■ Work order
For each line below that contains the word "solid", return that line.
Provided data Block Start
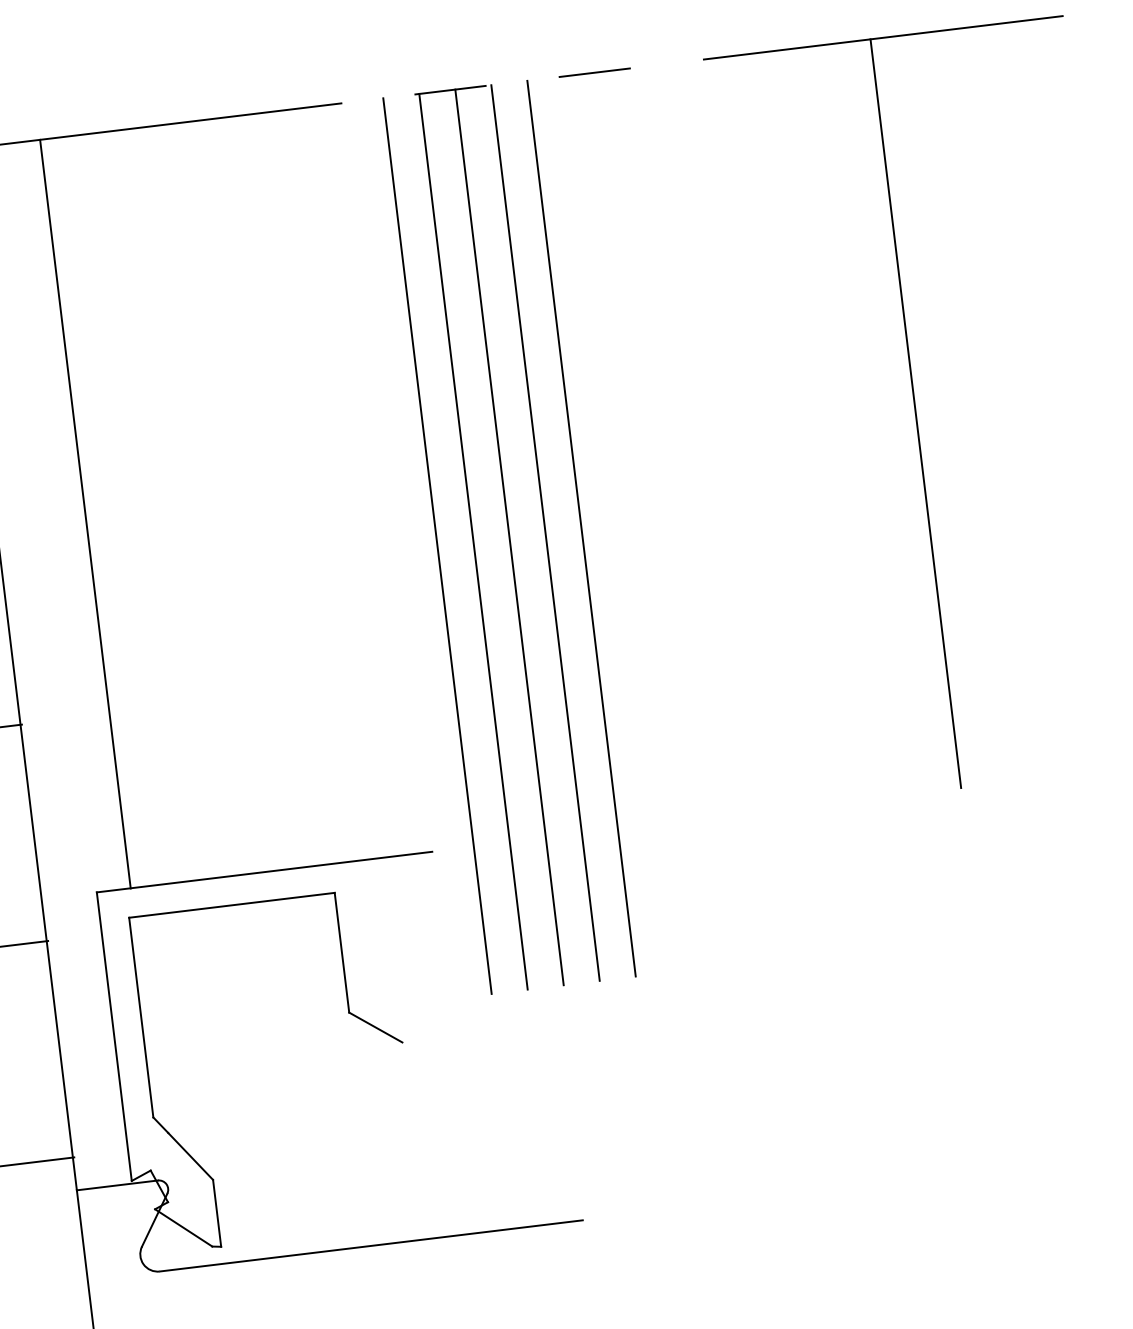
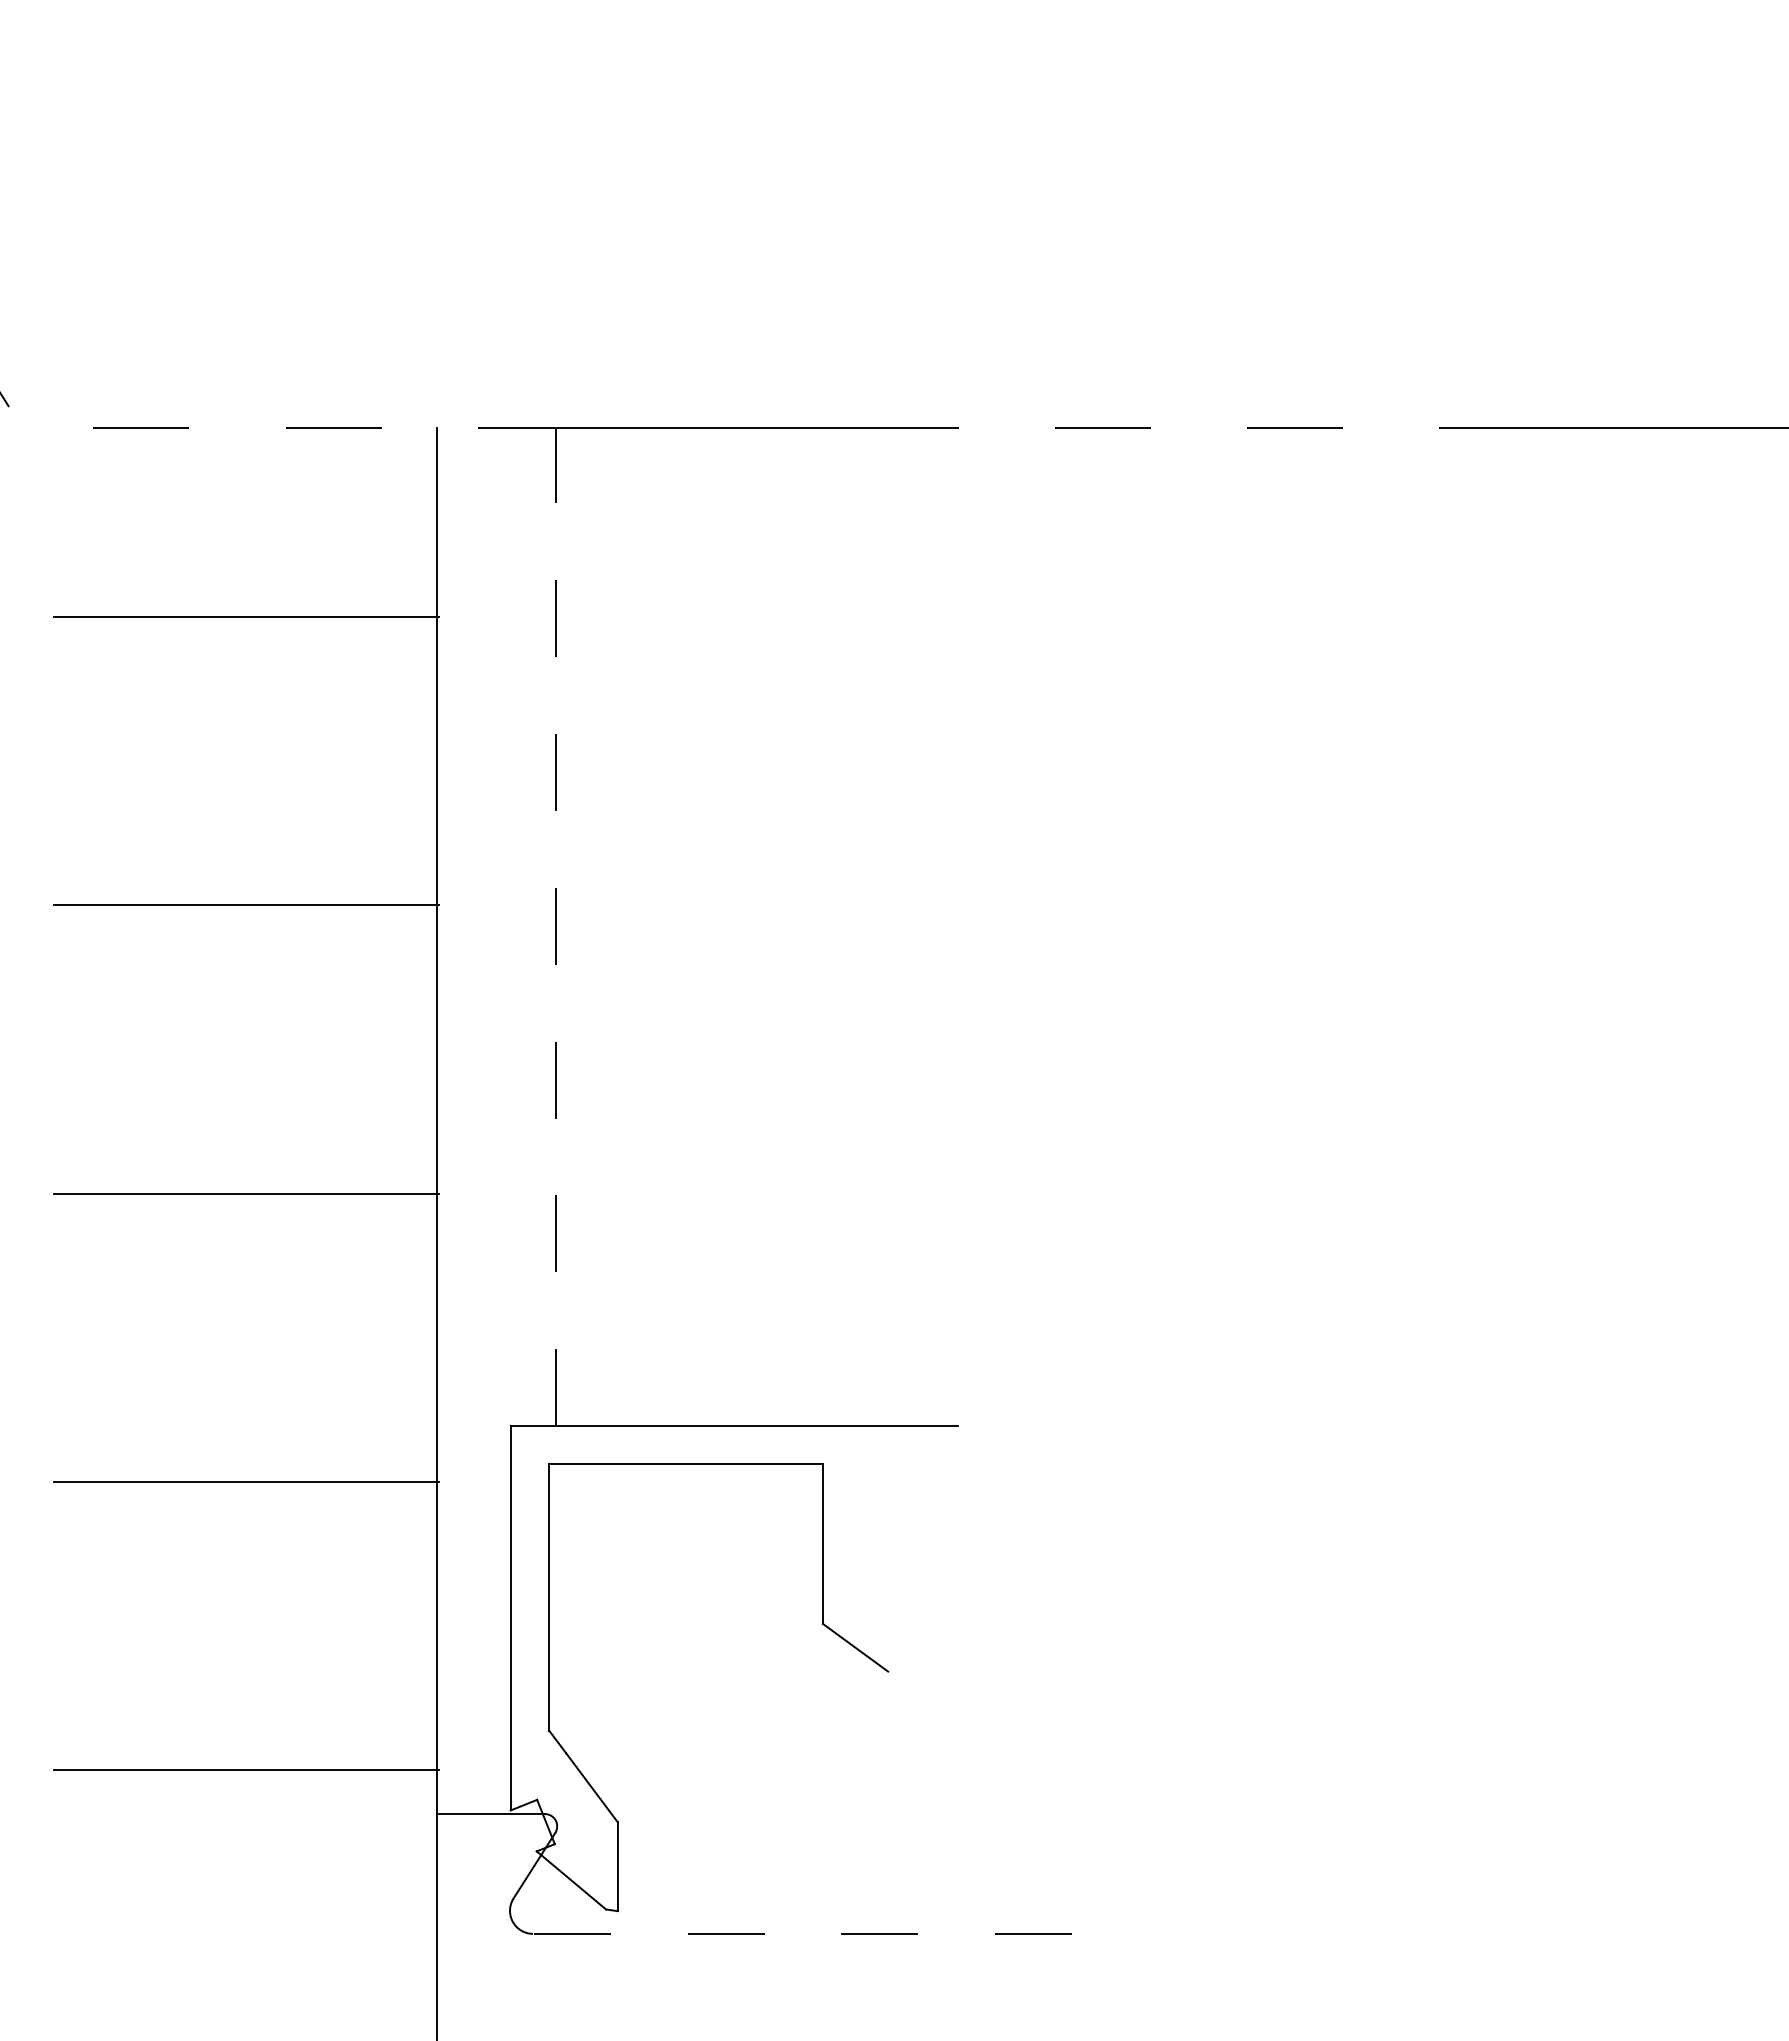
line: (915, 413) -> (1662, 927), removed
line: (85, 514) -> (555, 927), solid -> dashed
line: (581, 528) -> (1205, 1025), removed
line: (545, 533) -> (1157, 1025), removed
line: (509, 537) -> (1109, 1025), removed
line: (473, 541) -> (1061, 1025), removed
line: (437, 546) -> (1013, 1025), removed
line: (371, 1245) -> (815, 1933), solid -> dashed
Provided data Block End
■ Exercise output
line: (85, 514) -> (555, 927), solid -> dashed
line: (371, 1245) -> (815, 1933), solid -> dashed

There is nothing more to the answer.